Our greatest focus in building our expedition teams is to find people with sufficient commitment to train and prepare. Generally, expect the lead time to build up the fitness and experience required to successfully complete the expedition to be between 1-2 years depending on your background.  Training should be continuous and progressive. A solid background in endurance sports like running or hiking long distance is a good starting point but additional structured training is essential.  As important as general endurance training is specific training: placing any training in the context of the multi-stage demands of the expedition – carrying heavy weights uphill on your back and hauling a pulk that weighs 80 kg at the outset means that you will have to balance ultra-endurance training with strength training and targeted exercises.

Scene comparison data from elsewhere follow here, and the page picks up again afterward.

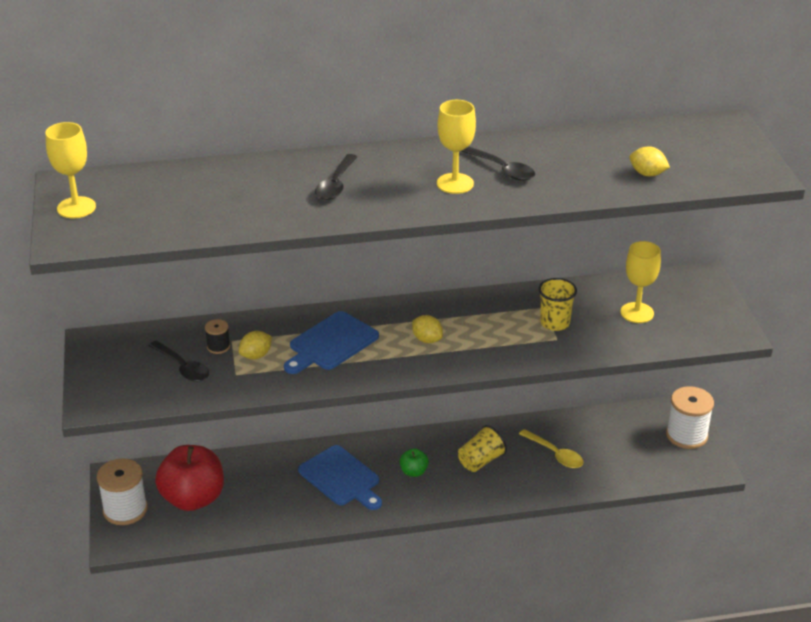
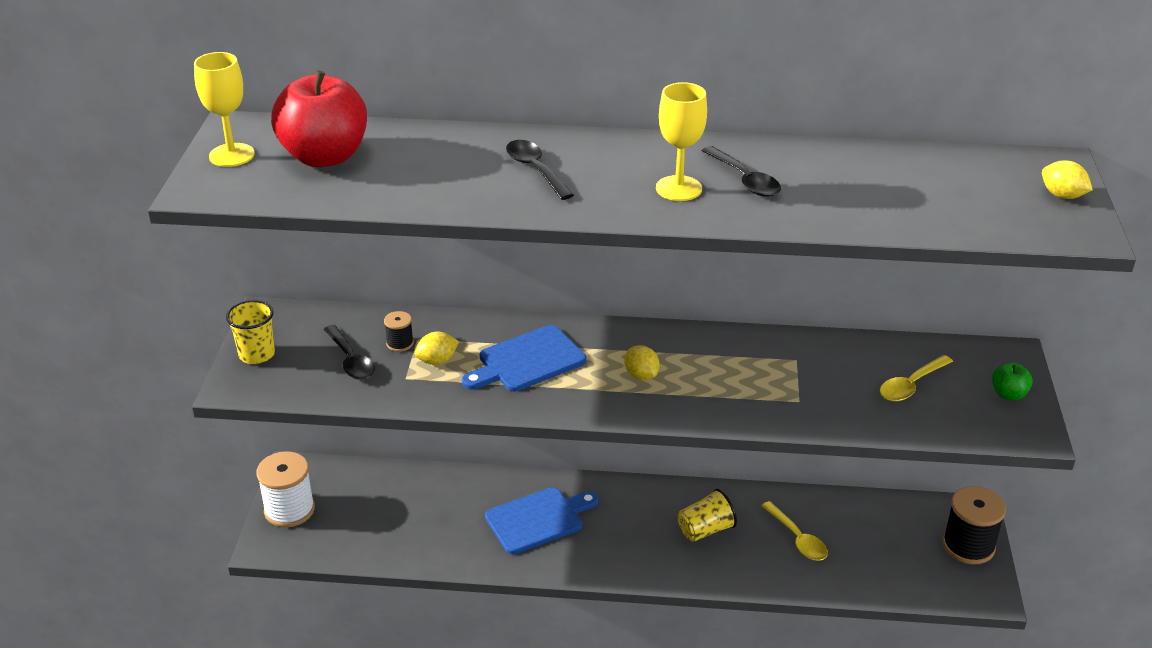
camera: 15 degrees right, 0 degrees up
(193, 498) = (366, 511): red apple -> red apple (324, 157)
(336, 184) = (535, 170): black spoon -> black spoon turned 120 degrees clockwise
(341, 478) = (538, 519): blue cutting board -> blue cutting board turned 90 degrees counterclockwise
(414, 472) = (623, 528): green apple -> green apple (1008, 394)
(555, 323) = (803, 381): yellow cup -> yellow cup (257, 354)
(637, 313) = (911, 385): yellow goblet -> yellow spoon
(647, 174) = (928, 210): yellow lemon -> yellow lemon (1062, 195)
(686, 435) = (968, 546): white spool -> black spool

If you are looking for the fullest level of support and an in-depth training programme, read more about our Train for Extremes Polar Training programme. We are currently the only expedition company that offers full physical training support for expeditions.

The potentially extreme cold, high winds and changeable weather and the routines needed to cope with this can be tiring and require a lot of self-discipline. You will be at an advantage if you have previously trekked and wild-camped in cold and snowy environments. If you’re not used to working in such a cold climate, look into ways in which you can gain experience.  Whilst the training course will focus on the specific techniques used on the expedition, this experience is only a part of getting prepared.

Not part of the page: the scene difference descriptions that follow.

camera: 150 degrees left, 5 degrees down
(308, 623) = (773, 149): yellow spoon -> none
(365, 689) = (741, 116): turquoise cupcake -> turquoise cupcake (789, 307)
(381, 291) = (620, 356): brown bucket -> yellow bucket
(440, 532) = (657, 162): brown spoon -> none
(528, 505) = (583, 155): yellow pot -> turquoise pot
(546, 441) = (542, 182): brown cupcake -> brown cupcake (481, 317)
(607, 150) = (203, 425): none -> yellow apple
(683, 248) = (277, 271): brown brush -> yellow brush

An essential part of preparation for the expedition is our UK-based training course, which is part of the expedition package.  It provides a short, sharp shakedown of the specific expedition systems we use on the Icecap. Organised to run a few months before the main expedition, this is an opportunity to bring it all together; equipment, fitness and technique.  At this stage, you should be aiming to get confirmation that you’re well on track; there shouldn’t be any nasty surprises or big holes found in your prior preparation.

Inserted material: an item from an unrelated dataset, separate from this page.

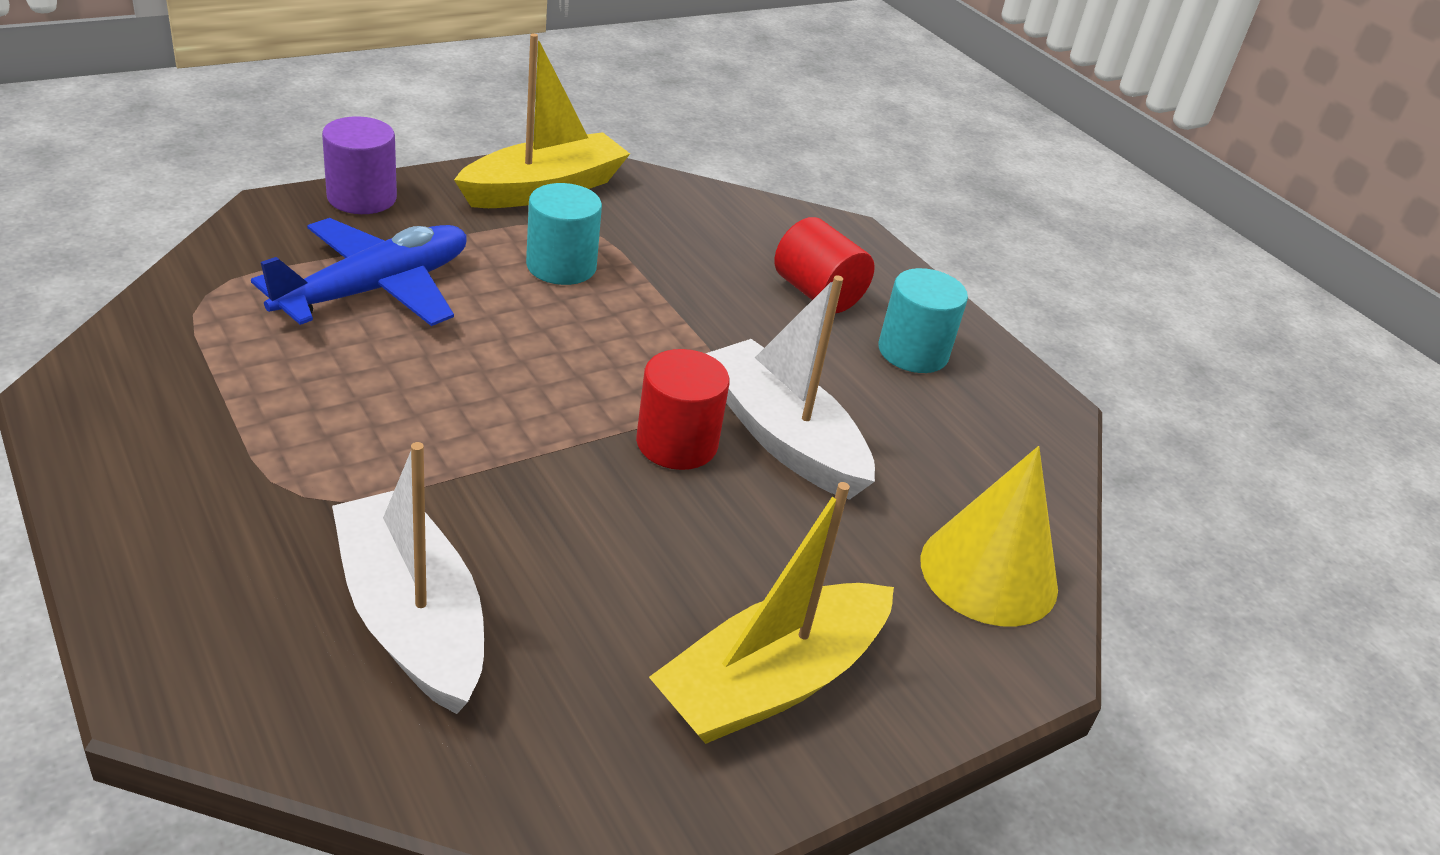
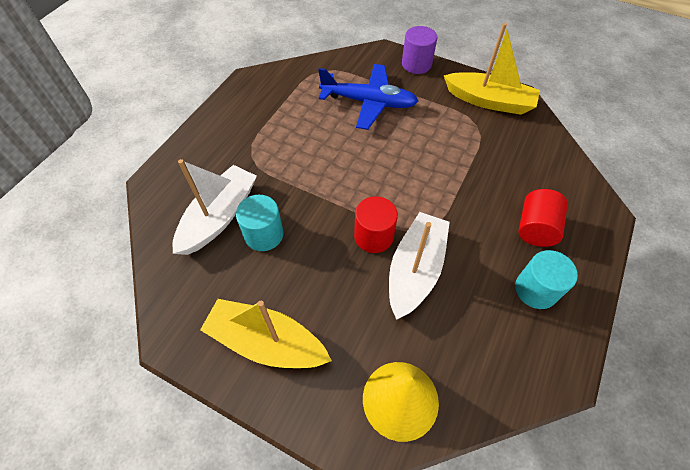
camera: 65 degrees right, 20 degrees up
(561, 266) = (444, 137): turquoise cylinder -> turquoise cylinder (264, 234)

Participants should expect long and hard days throughout the journey. As such, the expedition is only suitable for people that are both physically and mentally prepared for a highly engaging experience. Be aware that the mental aspect is often more challenging on expeditions like this than the physical one. Therefore, it is of great importance that participants are ready to deal with unexpected and challenging circumstances, since they can be stressful.

Expedition members must be prepared to be confronted with cold weather, strong winds, fresh snow and even blizzards. Also expedition members should be ready for very challenging camping and camp life in bad weather conditions. In this environment, weather conditions can change rapidly and the temperatures vary from 0 to -20C. Preparation and correct equipment is vital, as well as learning how to operate and be self-sufficient in polar conditions.

The Patagonian Icecap crossing is a real multi-phase expedition and needs to be approached as such. The expedition follows a set routine and we will soon get into the rhythm of expedition life. Each day is divided into different kit-hauling or skiing periods. The bags and pulks are at their heaviest and the slopes the steepest when the team sets out from the Eastern side of the Icecap. We therefore plan on gradually ‘acclimatising’ to the workload of cache setting by gradually increasing the distances and hours; in the opening stages, this tends to be 6 hours and towards the end, up to 9 or even 10.

We take regular short breaks throughout the day, where the expedition members can grab a snack and a drink and at noon there is a longer stop for lunch. During the pulk phase, we keep all necessary gear for the day, such as the day’s food, and other essentials, extra hats, gloves etc. on top of the pulka where this is easily accessible. Individual snacks can be carried in your jacket pockets where they are easily accessible for snacking on the go and won’t freeze. Each evening camp is set up, snow is melted for plenty of tea/hot drinks and dinner is prepared by each tent team. After breakfast, camp is broken and the first walking period starts.